January 3, 2022   •  By Tiffany Donnelly   •  
Default Article

New from the Institute for Free Speech

Connecticut State Agency Defends Fines for Mentioning the Governor. IFS Defends the First Amendment.

By Alex Baiocco

[W]hen former Connecticut State Senator Joe Markley and current State Senator (and then-Representative) Rob Sampson sent campaign mailers highlighting their efforts to oppose the governor’s agenda back in 2014, they thought they were sharing information highly relevant to potential voters. As they found out after Sampson’s opponent filed a complaint with the State Elections Enforcement Commission (SEEC), simply mentioning the governor’s policies violated Connecticut law.

The candidates were fined thousands of dollars as a consequence of their speech. Although the mailers clearly communicated Markley and Sampson’s policy views and their actions in support of those views, the SEEC ruled they were illegal expenditures on behalf of a gubernatorial candidate challenging then-Governor Dannel Malloy. No opponent of the governor was mentioned in any of the communications.

Other candidates accused of the same violation chose the much simpler path of settling with the Commission. As Markley explained in 2016, “Who wants to go through a legal dispute with the state?” While most individuals wouldn’t, he and Sampson decided to take a stand for the First Amendment. Represented by the Institute for Free Speech, they filed a lawsuit challenging the constitutionality of the fines and Connecticut’s ban on any mention of a candidate that is not a direct opponent.

The complaint against Markley and Sampson was filed in 2014, but only last month was the Superior Court of the Judicial District of New Britain finally able to hear the merits of their First Amendment challenge. The excessively drawn-out administrative and legal battles with the SEEC just to get to this point illustrate Markley’s prescient 2016 reference to the inherent disincentives against challenging state authorities.

Supreme Court

Election Law Blog: A Worrisome Run to Get the Supreme Court to Overturn the Ban on Corporate Campaign Contributions to Candidates, This One from a Leading Supreme Court Litigator Involving the Father of a Former Ky Democratic Secretary of State

By Rick Hasen

The Supreme Court upheld the constitutionality of the ban on corporate contribution limits in the 2003 case, FEC v. Beaumont. And in Buckley v. Valeo, the Supreme Court noted that there is still a risk of corruption when contributions are made between family members. And the Court has at least 3 times turned down cert. petitions seeking to get the Supreme Court to overturn the ban on corporate contributions in light of opinions written after Beaumont as the Court has become more hostile to campaign finance regulation.

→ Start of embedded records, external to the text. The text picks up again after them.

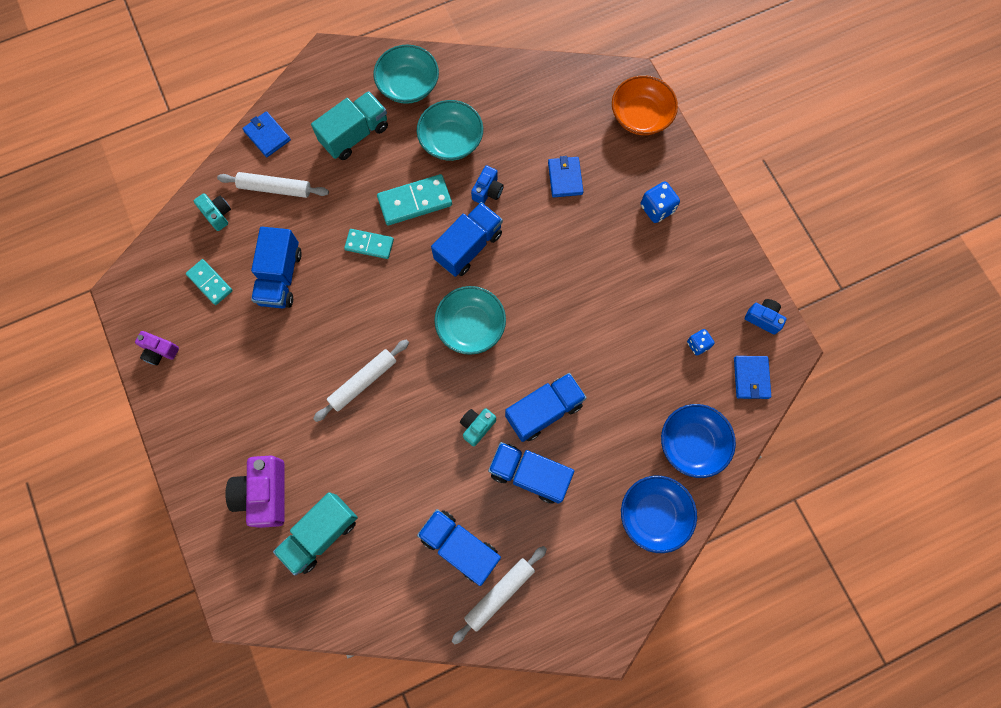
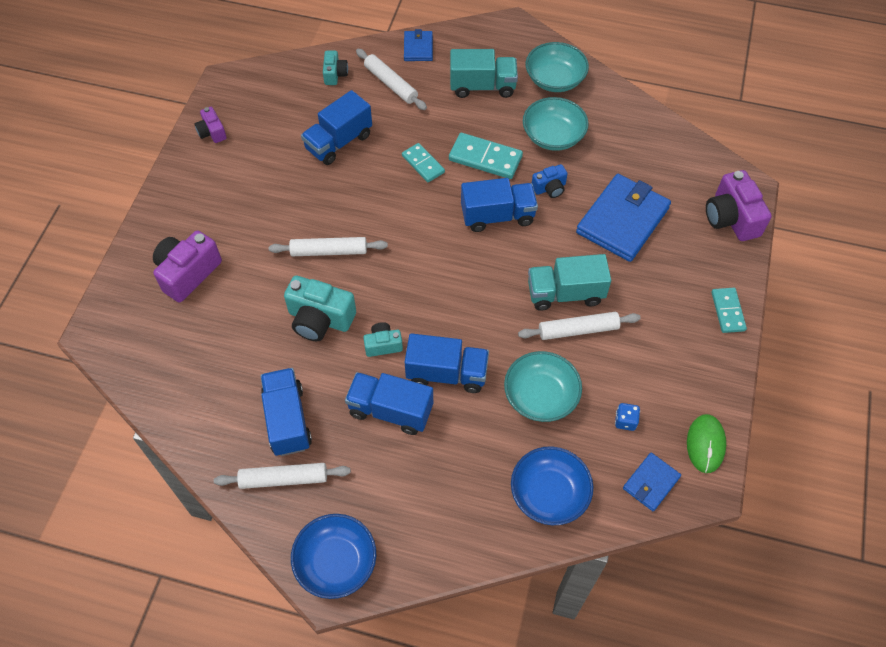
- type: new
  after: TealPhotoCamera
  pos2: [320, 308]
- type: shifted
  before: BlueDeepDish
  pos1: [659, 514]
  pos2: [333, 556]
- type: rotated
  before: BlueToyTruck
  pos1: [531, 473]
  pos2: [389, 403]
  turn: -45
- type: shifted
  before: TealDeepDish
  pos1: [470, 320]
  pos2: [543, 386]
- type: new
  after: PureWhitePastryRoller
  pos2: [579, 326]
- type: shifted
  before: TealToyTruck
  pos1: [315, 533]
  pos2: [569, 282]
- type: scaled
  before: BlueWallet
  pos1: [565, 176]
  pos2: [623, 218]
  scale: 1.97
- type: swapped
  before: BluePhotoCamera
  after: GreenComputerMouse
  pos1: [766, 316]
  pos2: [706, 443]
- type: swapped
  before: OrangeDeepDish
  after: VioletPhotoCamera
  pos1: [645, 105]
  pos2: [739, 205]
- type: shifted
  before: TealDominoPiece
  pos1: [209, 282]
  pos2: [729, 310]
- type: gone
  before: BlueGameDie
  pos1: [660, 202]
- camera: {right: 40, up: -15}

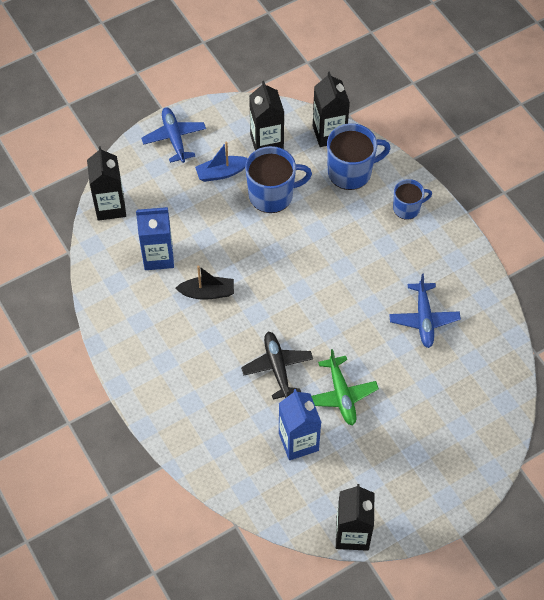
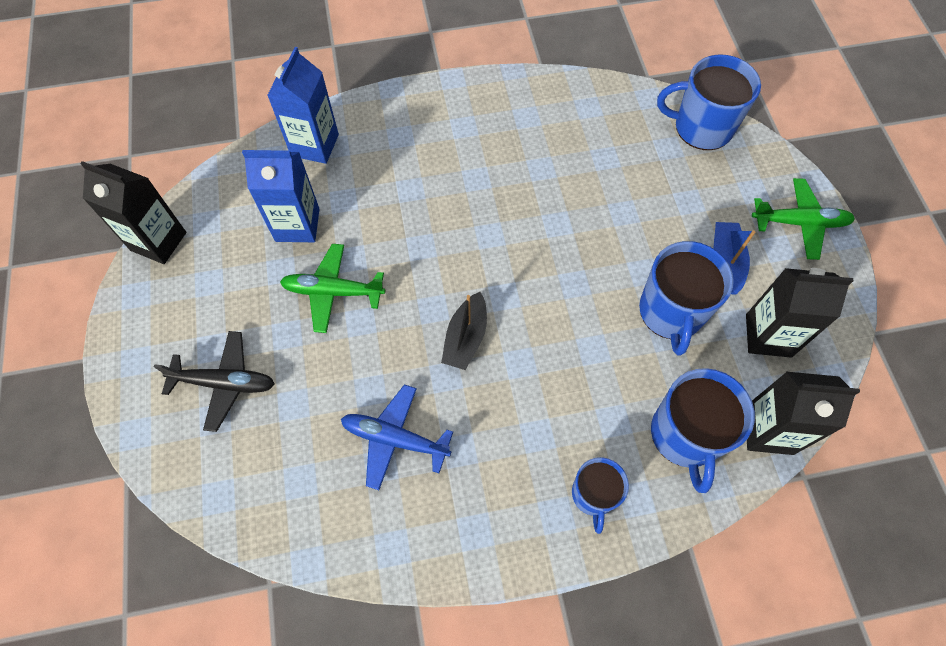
- type: shifted
  before: JetBlackPlane
  pos1: [277, 366]
  pos2: [214, 381]
- type: shifted
  before: BlueJuiceCarton
  pos1: [155, 238]
  pos2: [303, 105]
- type: shifted
  before: JetBlackBoat
  pos1: [204, 282]
  pos2: [464, 331]
- type: swapped
  before: JetBlackJuiceCarton
  after: BlueCoffeeMug
  pos1: [106, 183]
  pos2: [709, 102]
- type: repainted
  before: BluePlane
  after: GreenPlane
  pos1: [173, 135]
  pos2: [803, 219]
- camera: {right: 110, up: 5}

But this cert petition is sure to get the Justices’ attention and could well merit a cert grant, and the case could pave the way to overturning that corporate ban. (h/t John Doe)

First, the petition comes from leading Supreme Court litigator Kannon Shanmugam. That alone will get the petition a close look. Second, it involves a criminal prosecution against a leading Kentucky Democrat, the father of former Kentucky Secretary of State Alison Lundergan Grimes. And it adopts the same camel’s nose-in-the-tent approach of the Citizens United and Bluman case: it presents a specific set of sympathetic facts (here, the corporation is closely held, and the money went from the corporation controlled by the father to the candidate daughter) to make a much larger hole in campaign finance laws (to blow up the contribution limits applicable to corporations generally). This is catnip for some of the more anti-regulatory Justices…

Watch this case.


Washington Examiner: Democrats’ ‘foreign influence’ elections bill is subterfuge for silencing companies

By Eric Wang

House Democrats recently reintroduced the Get Foreign Money Out of U.S. Elections Act, which purports to ban political spending by “foreign-influenced” corporations. The bill’s “America First” pretense is as disingenuous as it is ironic, considering Democrats’ furious opposition to former President Donald Trump’s “America First” agenda. The legislation is not targeted at foreign influence. Rather, its real intent is to steamroll American businesses by preventing them from defending themselves against Democrats’ anti-business agenda.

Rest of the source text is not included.